On February 5th, 1981 more than 200 plainclothes police officers raided four Toronto bathhouses leading to the largest mass arrest since the October Crisis ten years earlier. In total, 289 gay men were charged with being “found-ins of a bawdyhouse” and two were charged with “buggery”.
Men speaking out in the aftermath of the raids described severe misconduct on the part of the police. Some reported being photographed naked, others said police took down their employers’ names and phone numbers and several men stated that police had referred to them as “queers, faggots and fairies”. Moreover, one man reported that several officers used sledgehammers and crowbars with abandon, smashing windows and breaking down doors. This last fact is corroborated by the $38,000 in damages reported by the four bathhouses after the raid (nearly $175,000 in 2020 dollars). In contrast, the police report stated that the officers behaved in a “professional manner.”
A documentary on the bathhouse raids and the ensuing protests quotes Duncan McLaren, one of the men who was charged as a found-in at the Barracks bathhouse.
McLaren describes his victimization by the police:
“We ended up in the shower room and we were all told to strip… But I think one of the most chilling things was… one of the cops said, looking at all the showers and the pipes going into the shower room; he said ‘Gee, it’s too bad we can’t hook this up to gas’.
The following evening, over 3000 members and supporters of Toronto’s gay community united to demonstrate against these raids.
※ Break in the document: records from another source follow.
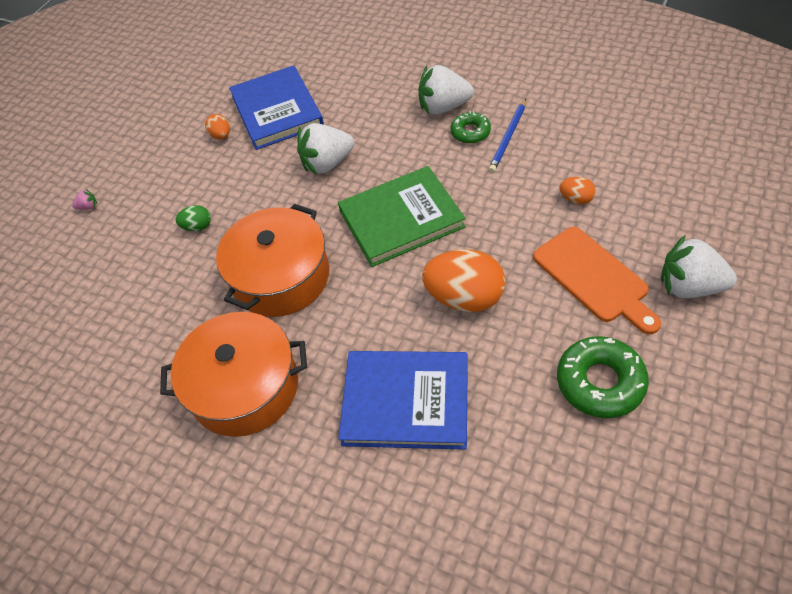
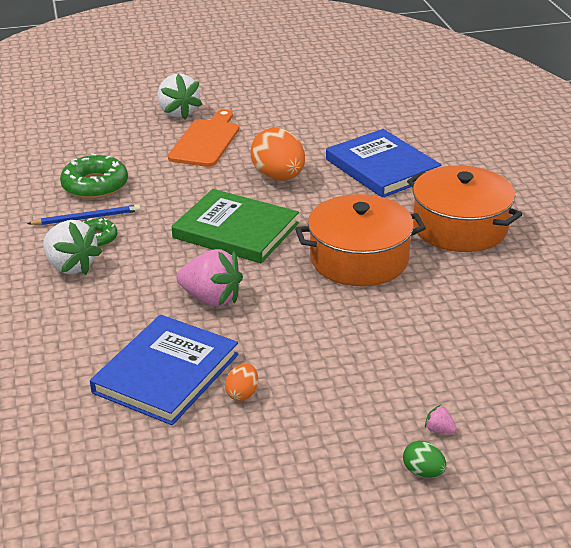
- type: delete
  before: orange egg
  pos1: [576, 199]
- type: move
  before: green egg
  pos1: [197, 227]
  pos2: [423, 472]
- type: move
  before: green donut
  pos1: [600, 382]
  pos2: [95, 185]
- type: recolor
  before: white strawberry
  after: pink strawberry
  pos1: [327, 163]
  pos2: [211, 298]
A second protest was held on Feb. 20 at Queen’s Park, with over 4000 people gathering to call for increased rights and protection for gays and lesbians in Canada. In the aftermath of the raids, the Toronto City Council commissioned an investigation into community relations between the police and the gay community.
The event marked a major turning point in the history of the gay and lesbian community in Canada; the raids and their aftermath are today widely considered to be the Canadian equivalent of the 1969 Stonewall riots in New York City. Mass protests and rallies were held denouncing the incident. These evolved into Toronto’s current Pride Week, which is now one of the world’s largest gay pride festivals.
Almost ALL the charges against those arrested were later dropped in court.
In June of 2016 speaking before Toronto Mayor John Tory and leaders within the gay community Toronto police chief Mark Saunders issued a long overdue apology for the bathhouse raids of 1981.
“The 35th anniversary of the 1981 raids is a time when the Toronto Police service expresses its regret for those very actions,” and called the raids “one of the largest mass arrests in Canadian history” and acknowledged the “destructiveness” of the police action.
“It is also an occasion to acknowledge the lessons learned about the risks of treating any part of Toronto’s many communities as not fully a part of society.”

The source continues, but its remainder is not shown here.